According to the report, seaweed is the biggest aquaculture product in the world, yet there are still no international standards on food safety, such as Codex Alimentarius standards or guidelines. The EU is also lacking specific legislation on food safety for seaweed, and little is known about the commodity’s potential risks and benefits to human health. Therefore, the present project aimed to establish a common Nordic approach to seaweed food safety, taking into consideration European and global differences in tradition, food culture, production methods, seawater quality, and types of seaweed species used.

The most crucial food hazards relevant for seaweed harvested in the Nordic countries are iodine, cadmium, and inorganic arsenic. Iodine is an essential micronutrient, but both insufficient and excessive intake may pose health problems. Some food products based on seaweed contain very high levels of iodine, which is why iodine is classified as a hazard in the report. Other important food hazards identified in the report are lead and mercury, Bacillus in heat-treated products, kainic acid in dulse (sea lettuce flakes), and allergens.

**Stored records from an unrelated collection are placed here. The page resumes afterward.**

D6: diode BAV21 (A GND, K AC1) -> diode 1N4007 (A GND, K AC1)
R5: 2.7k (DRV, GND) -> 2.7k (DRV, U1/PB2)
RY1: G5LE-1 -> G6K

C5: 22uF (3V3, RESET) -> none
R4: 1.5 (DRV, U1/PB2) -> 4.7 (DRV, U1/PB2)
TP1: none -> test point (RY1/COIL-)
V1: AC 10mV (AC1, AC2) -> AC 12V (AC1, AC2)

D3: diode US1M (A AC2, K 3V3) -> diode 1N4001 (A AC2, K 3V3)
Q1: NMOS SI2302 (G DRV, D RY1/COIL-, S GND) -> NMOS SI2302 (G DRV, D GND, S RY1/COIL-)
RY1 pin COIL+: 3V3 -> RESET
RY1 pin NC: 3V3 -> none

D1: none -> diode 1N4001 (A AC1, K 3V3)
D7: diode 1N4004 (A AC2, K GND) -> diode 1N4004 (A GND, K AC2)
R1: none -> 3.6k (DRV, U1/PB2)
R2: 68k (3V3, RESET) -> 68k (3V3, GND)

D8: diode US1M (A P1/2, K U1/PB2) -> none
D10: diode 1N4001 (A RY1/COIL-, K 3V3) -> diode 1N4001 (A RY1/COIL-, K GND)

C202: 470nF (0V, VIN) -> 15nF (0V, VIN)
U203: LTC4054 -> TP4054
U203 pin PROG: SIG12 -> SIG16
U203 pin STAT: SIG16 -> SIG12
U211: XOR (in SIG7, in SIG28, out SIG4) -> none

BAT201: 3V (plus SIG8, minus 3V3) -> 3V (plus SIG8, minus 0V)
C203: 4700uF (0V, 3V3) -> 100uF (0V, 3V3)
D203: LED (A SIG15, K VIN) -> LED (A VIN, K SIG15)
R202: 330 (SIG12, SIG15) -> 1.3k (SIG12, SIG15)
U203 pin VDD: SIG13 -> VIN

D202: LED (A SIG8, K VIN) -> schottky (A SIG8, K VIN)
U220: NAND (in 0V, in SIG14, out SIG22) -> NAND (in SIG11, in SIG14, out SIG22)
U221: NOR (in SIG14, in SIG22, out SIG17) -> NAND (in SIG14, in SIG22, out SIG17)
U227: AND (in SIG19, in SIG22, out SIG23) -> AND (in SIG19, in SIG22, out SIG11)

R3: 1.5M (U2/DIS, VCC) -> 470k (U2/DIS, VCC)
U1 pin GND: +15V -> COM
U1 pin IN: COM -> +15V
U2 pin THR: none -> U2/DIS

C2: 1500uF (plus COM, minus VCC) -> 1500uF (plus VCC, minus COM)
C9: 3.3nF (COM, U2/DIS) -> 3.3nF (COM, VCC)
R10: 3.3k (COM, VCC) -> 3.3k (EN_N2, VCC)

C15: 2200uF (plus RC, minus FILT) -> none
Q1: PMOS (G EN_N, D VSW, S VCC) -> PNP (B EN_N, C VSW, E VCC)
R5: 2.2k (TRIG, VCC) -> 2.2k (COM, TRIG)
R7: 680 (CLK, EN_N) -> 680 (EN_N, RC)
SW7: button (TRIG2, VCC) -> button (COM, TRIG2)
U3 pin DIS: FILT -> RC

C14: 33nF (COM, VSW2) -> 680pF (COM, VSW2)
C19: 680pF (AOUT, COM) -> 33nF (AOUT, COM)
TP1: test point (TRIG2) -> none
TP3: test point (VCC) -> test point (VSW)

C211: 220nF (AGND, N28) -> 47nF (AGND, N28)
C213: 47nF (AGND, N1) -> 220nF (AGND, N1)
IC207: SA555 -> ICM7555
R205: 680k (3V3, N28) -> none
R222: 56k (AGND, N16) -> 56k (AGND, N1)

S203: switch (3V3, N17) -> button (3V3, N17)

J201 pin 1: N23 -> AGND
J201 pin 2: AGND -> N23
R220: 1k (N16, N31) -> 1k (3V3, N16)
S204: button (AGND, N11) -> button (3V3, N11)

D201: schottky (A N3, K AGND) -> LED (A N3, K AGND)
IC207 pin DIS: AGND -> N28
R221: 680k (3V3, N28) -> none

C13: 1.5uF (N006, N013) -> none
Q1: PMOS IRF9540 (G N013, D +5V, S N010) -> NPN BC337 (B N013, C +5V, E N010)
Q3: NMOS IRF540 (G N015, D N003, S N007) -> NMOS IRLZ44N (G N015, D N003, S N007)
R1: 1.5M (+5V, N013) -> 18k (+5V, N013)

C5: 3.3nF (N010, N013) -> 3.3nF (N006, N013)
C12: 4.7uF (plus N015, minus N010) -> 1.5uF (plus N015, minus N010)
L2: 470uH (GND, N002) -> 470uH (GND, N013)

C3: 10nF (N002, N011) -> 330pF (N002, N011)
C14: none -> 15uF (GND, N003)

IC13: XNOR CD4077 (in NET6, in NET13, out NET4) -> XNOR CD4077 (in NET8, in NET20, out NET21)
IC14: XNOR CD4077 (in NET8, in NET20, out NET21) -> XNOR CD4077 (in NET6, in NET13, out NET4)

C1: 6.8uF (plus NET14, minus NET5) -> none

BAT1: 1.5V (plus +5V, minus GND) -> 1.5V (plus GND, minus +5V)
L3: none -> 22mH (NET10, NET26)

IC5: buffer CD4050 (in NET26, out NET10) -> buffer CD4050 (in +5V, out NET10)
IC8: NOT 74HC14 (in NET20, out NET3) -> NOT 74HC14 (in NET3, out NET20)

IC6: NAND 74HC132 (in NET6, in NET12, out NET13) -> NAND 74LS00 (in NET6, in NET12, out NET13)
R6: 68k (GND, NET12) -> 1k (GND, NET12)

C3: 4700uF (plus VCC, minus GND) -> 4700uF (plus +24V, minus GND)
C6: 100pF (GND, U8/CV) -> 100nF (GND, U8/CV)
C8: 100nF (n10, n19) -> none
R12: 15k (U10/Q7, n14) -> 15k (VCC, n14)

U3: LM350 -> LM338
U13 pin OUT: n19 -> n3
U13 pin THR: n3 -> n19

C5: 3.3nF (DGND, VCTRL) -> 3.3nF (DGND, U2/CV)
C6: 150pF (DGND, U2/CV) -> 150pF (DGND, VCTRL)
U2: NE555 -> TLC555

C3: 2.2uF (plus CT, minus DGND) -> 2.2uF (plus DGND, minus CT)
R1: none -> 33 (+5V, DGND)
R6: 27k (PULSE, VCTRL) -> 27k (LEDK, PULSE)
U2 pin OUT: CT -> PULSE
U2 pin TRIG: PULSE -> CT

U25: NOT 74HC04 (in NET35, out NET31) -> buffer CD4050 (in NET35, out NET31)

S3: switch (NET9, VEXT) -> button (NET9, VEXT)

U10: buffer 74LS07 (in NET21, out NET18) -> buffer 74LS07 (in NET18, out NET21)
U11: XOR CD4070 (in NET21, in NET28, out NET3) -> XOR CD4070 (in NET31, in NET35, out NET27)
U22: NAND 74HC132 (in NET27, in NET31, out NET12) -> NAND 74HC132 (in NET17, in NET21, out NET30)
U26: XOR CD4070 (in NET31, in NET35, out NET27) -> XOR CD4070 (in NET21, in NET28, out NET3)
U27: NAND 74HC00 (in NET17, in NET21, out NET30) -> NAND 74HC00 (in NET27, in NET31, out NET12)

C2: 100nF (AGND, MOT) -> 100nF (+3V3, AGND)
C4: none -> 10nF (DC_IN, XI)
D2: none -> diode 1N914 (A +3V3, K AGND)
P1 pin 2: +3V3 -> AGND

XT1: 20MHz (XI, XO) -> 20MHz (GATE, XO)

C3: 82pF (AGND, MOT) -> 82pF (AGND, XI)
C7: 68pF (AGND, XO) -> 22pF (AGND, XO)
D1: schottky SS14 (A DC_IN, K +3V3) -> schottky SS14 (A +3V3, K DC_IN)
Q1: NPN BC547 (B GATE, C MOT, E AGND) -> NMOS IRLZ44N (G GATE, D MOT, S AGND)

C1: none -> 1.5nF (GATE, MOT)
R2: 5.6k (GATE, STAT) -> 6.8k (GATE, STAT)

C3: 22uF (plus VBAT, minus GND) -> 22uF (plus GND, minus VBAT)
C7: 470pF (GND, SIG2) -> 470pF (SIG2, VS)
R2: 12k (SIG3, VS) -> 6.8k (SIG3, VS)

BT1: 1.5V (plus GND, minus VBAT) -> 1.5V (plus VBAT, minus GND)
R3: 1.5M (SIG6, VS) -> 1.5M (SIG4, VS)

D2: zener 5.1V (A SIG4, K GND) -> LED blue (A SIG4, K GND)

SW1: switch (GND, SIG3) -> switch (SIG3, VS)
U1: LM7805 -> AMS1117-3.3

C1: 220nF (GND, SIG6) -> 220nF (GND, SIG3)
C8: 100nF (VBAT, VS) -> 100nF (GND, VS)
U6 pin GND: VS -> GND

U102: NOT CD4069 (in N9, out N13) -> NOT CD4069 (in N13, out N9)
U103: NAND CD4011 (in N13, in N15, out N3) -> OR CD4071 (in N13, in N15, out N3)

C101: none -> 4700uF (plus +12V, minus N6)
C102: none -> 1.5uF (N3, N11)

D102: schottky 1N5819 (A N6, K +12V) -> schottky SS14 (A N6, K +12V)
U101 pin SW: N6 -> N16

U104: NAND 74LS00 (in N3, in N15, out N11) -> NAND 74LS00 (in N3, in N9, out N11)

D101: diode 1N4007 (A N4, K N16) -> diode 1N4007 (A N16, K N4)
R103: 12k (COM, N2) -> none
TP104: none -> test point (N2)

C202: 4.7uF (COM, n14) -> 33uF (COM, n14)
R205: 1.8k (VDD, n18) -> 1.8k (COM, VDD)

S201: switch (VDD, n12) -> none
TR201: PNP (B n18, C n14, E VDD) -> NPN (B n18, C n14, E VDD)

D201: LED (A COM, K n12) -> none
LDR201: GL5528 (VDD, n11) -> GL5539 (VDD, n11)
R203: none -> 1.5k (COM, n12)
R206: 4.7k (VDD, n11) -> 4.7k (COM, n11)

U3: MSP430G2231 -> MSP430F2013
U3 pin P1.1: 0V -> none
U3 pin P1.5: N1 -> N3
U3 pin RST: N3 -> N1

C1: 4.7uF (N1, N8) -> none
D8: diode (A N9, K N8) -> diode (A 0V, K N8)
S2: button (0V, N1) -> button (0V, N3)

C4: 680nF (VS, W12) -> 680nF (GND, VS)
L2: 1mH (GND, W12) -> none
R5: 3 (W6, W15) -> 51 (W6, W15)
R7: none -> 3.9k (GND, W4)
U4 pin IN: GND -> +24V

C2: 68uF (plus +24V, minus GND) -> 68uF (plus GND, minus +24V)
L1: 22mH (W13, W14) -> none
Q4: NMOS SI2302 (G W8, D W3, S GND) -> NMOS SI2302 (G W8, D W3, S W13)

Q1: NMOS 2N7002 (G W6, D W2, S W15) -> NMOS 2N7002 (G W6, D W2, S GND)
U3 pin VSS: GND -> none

Regarding iodine and heavy metals, levels can vary greatly between and within seaweed species, and can be affected by age, growing conditions, and processing methods. In general, throughout the Nordic countries, brown algae have the highest iodine content, with the highest levels found in the species sugar kelp, winged kelp, oarweed, and tangle. Red and green algae species have lower levels of iodine than the brown algae, except for the red algae wrack siphon weed. Oarweed can have exceptionally high levels of inorganic arsenic, while cadmium levels are highest in several brown and red algae.

The authors of the report strongly recommend the development of harmonized food safety legislation on seaweed, for which there is none currently within the EU. In such legislation, seaweed should be classified as a specific group of food, with subgroups for different seaweed species. More knowledge is required, but the Nordic report can serve as a guideline both for the European Food Safety Authority (EFSA) and industry.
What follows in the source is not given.